Regge N. Wiseman
Born and raised in Roswell, I developed an early interest in archaeology. One of my first experiences was in a small cave in the Guadalupe Mountains in the early 1960s. (That's me in the mouth of that cave when I returned to fill out a site form recently.) I took my first summer job with the Museum of New Mexico, working that year and the next at old Fort Sumner (now Fort Sumner State Monument) with John P. "Jack" Wilson, then curator of historical archaeology at the Laboratory of Anthropology.
After time out for basic and advanced training with the New Mexico Army National Guard, I put in a year of graduate school at Arizona State University. A job offer with the Lab brought me back to New Mexico, and I was employed with the state until my retirement in 2000.

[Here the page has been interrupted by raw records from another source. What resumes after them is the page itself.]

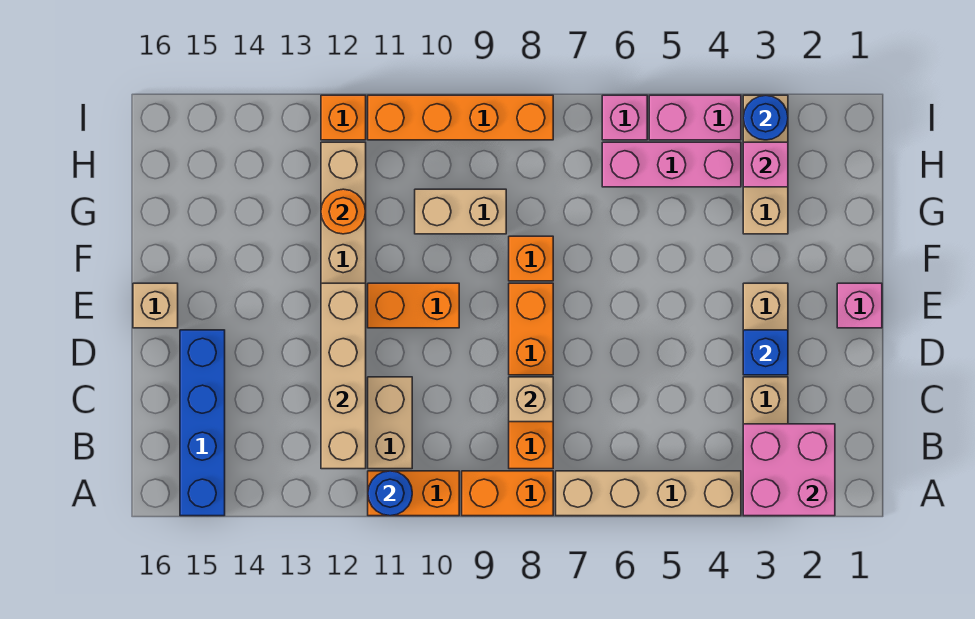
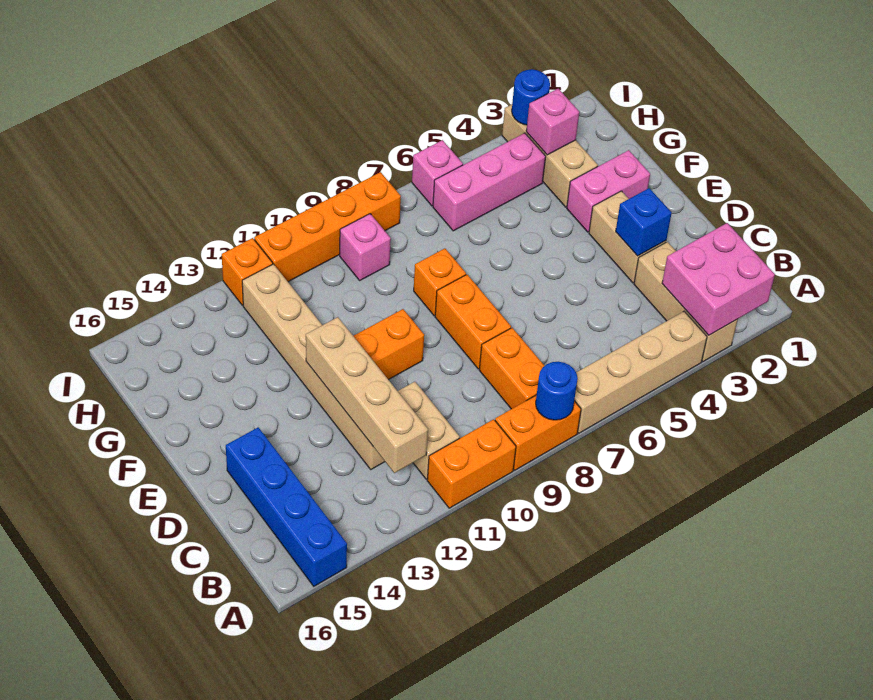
blue round brick A11 level 2 -> blue round brick A8 level 2
tan brick C8 level 2 -> none
pink brick E1 level 1 -> pink brick H9 level 1
tan brick E16 level 1 -> none
tan brick G9:G10 level 1 -> none
orange round brick G12 level 2 -> none
pink brick I4:I5 level 1 -> pink brick F2:F3 level 1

In recent years I have been involved with numerous archaeological activities. Most of them involve old Lab projects, editing and other duties for the Archaeological Society of New Mexico, and minor excavations and pottery analyses for archaeologists of the Southern Plains of Kansas and Texas and the Trans-Pecos region of West Texas. These activities have been greatly facilitated by my research associate status at OAS.
Over the years I have developed strong background and interests in the prehistory and early history of New Mexico and adjacent parts of southeastern Colorado, Kansas, Oklahoma, and Texas. Especially during the past twenty years, much of that work has focused on pottery identification and analysis and the archaeologies of the Jornada Mogollon, Rio Grande Ancestral Puebloan, Southern Plains Village, and Trans-Pecos "cultures."